First, it is wonderfully appropriate that this conference is taking place at Netaji Subhas Open University. The rise of NSOU, West Bengal's Open University, has been the world's most remarkable example of the development of higher distance learning in this new millennium. At the turn of the millennium the Netaji Subhas Open University had fewer than 5,000 students. Today it has 65,000. That itself would be remarkable achievement; but you could argue that in a country with India's large population and relatively low participation rate in higher education it is easy to get the numbers up. What is much more remarkable is that alongside the growth in numbers has been a steady increase in NSOU's reputation for quality, two elements of which are its close attention to student services and its expanding physical presence in the state of West Bengal.

Earlier this year it was my great privilege formally to open NSOU's new Kalyani Campus. Aside from its role in bringing the University closer to the people; the Kalyani campus also expresses the breadth of NSOU's academic vision in concrete ways. That vision includes a commitment to sustainable development, symbolised by Kalyani's Green Campus, and an engagement with rural development, represented by the Biovillage.

These are but two examples of the way that NSOU is embedding itself in the contemporary world.
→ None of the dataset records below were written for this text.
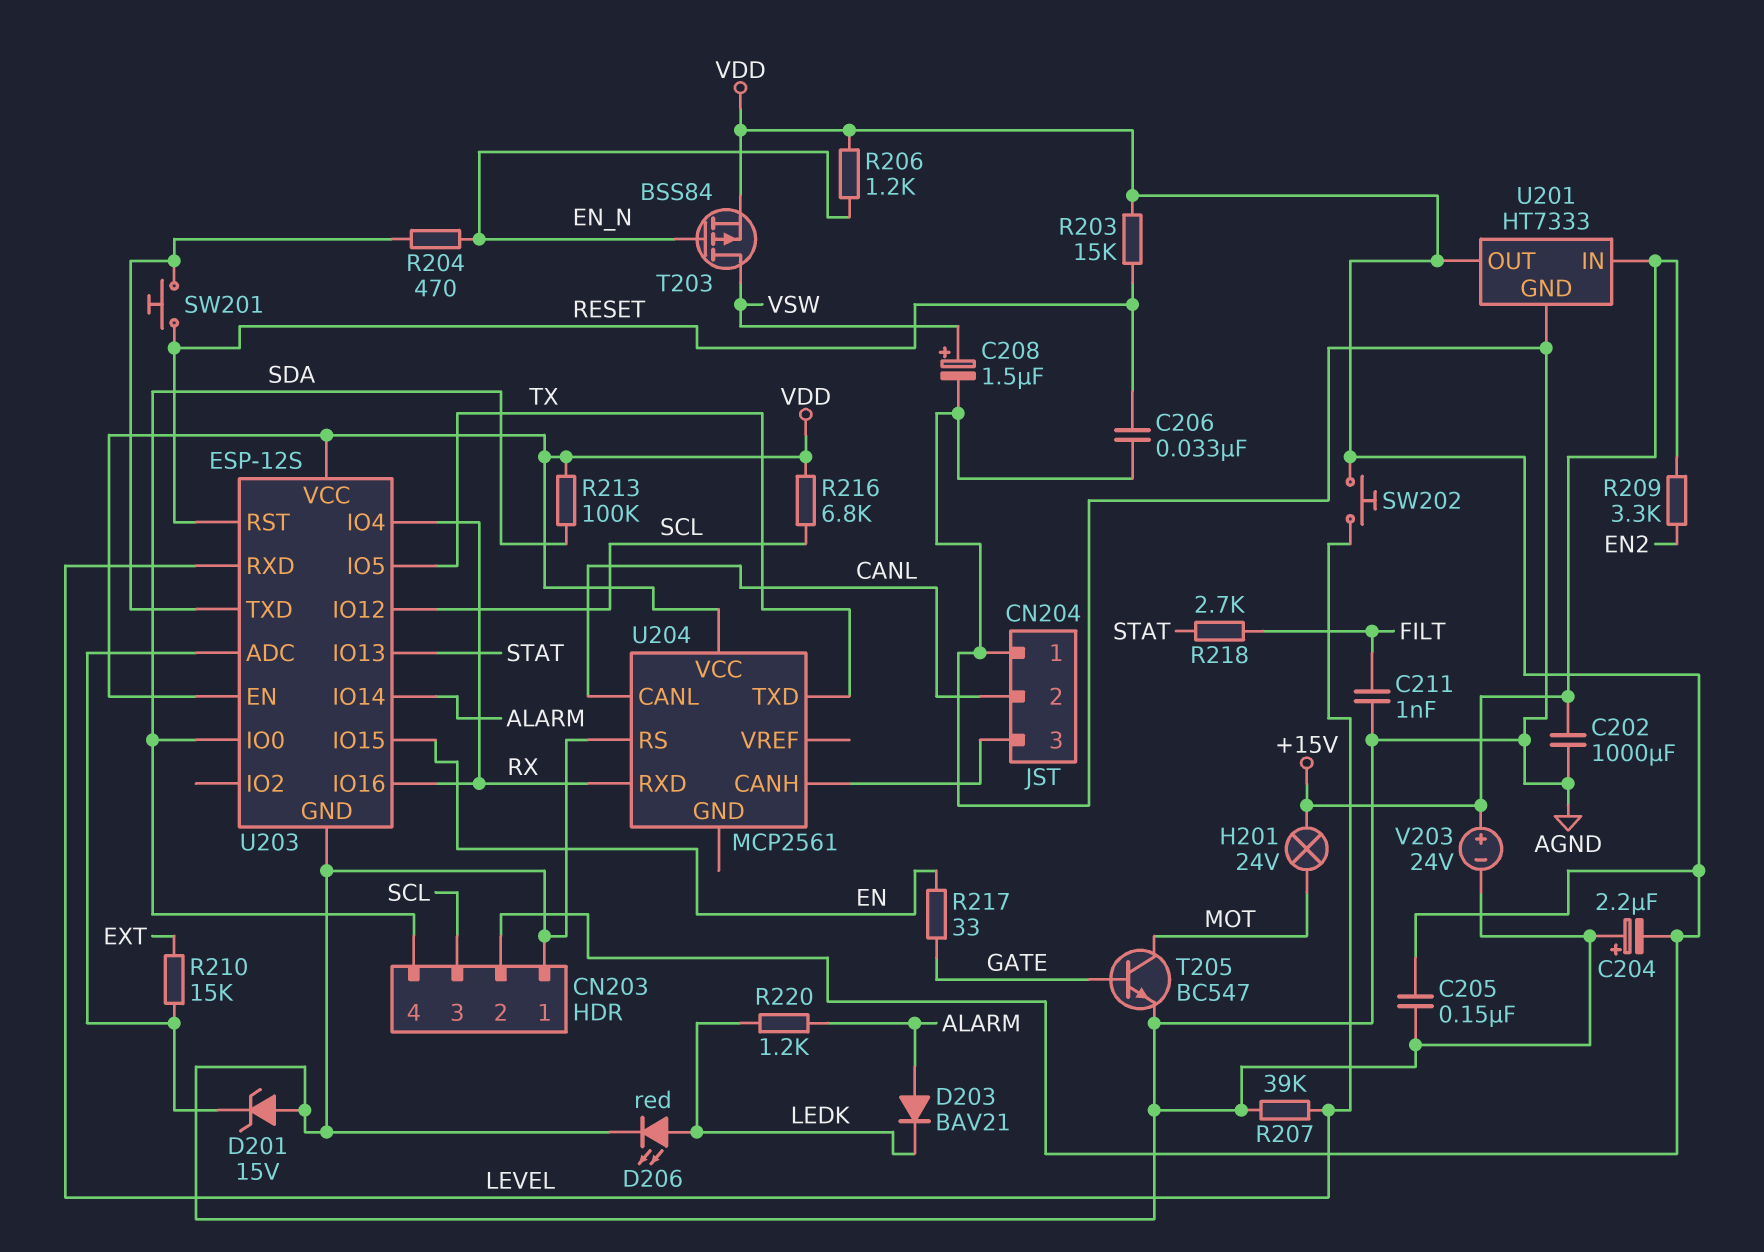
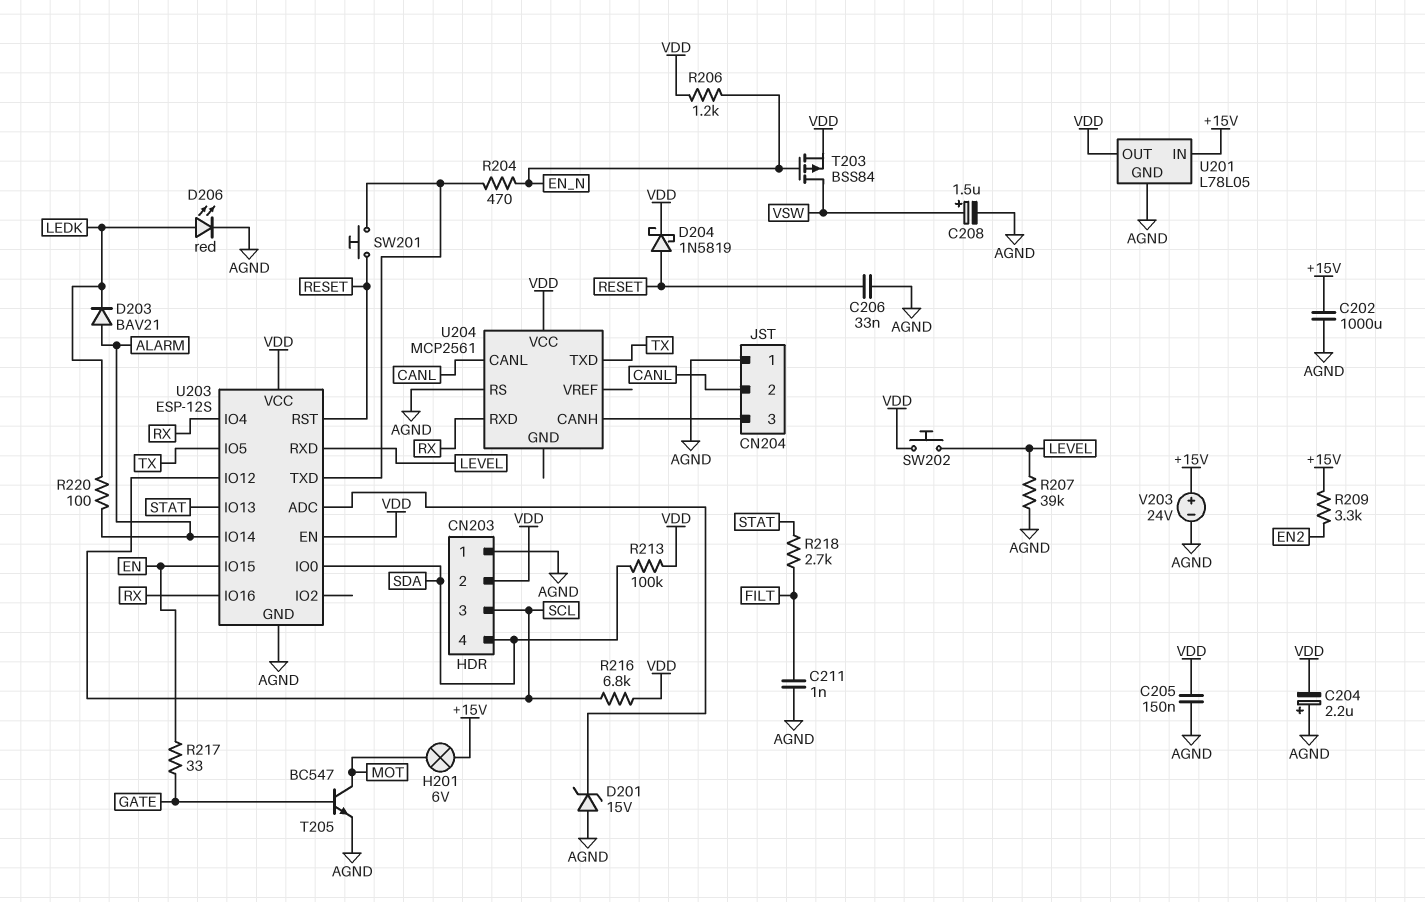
D204: none -> schottky 1N5819 (A RESET, K VDD)
H201: lamp 24V (+15V, MOT) -> lamp 6V (+15V, MOT)
R203: 15k (RESET, VDD) -> none
R210: 15k (EXT, U203/ADC) -> none
R220: 1.2k (ALARM, LEDK) -> 100 (ALARM, LEDK)
U201: HT7333 -> L78L05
Others are NSOU's commitment to research, its unusual level of activity in vocational education, its use of diverse media, and its determination to make the University an intellectually exciting place with a multitude of seminars, lectures, workshops, and international events like this conference.

I evoke the remarkable and rapid evolution of Netaji Subhas Open University not only because it is our host, but also because it is relevant to the theme of our meeting. Quality does not exist in a vacuum. When we talk about quality we must always talk about the quality of something real. My preferred definition of quality is simply: 'fitness for purpose at minimum cost to society'. The word I stress here is purpose.

The more noble and ambitious our purpose; the greater is the challenge of quality that we set ourselves. If our purpose is banal we may achieve it easily. If we set yourselves exalted and inspiring goals, as NSOU has done, then the task of ensuring quality will be harder. Yet NSOU clearly is achieving quality. This reflects great credit on the whole university community, but particularly on the Vice-Chancellor, Professor Surabhi Banerjee.

There is an international consensus that institutional leadership is a key factor in ensuring quality. I shall return in a minute to the nature of that leadership. Here I simply observe that Netaji Subhas Open University has been blessed with outstanding leadership during Professor Banerjee's tenure as Vice-Chancellor. I congratulate her warmly on her recent reappointment to the post - although, given her track record, I must say that it would have been madness not to reappoint her. I am sure we all wish her well for her new mandate.

Second, it is a pleasure for COL to work with UNESCO on facilitating this conference. We have worked together to bring distinguished experts from outside India to complement the contributions of their Indian colleagues. We shall also inform you of some of the work that UNESCO and COL are doing on quality. I stress that the strong links between UNESCO and COL in higher education pre-dated my own move from Paris to Vancouver. Professor Asha Kanwar, who will present some of COL's work tomorrow, once held a joint UNESCO-COL appointment at UNESCO's Regional Centre for Education in Africa. She will tell you about a new book, Towards a Culture of Quality, which COL will publish in the New Year.

This afternoon you will hear from Stamenka Uvalić-Trumbić, who leads for UNESCO at this meeting. She will describe the work of her higher education group at UNESCO, which is focused on the global quality agenda. I am proud that during my time as Assistant Director-General for Education at UNESCO we set up the Global Forum for Quality Assurance, Accreditation and the Recognition of Qualifications in Higher Education. Its work is progressing strongly under Ms Uvaliæ-Trumbiæ's leadership.

One recent output has been a set of Guidelines for Quality Assurance in Cross Border Higher Education, which is a growing trend. I hope that she will also mention UNESCO's Open and Distance Learning Knowledge Base and the developing work on Open Educational Resources.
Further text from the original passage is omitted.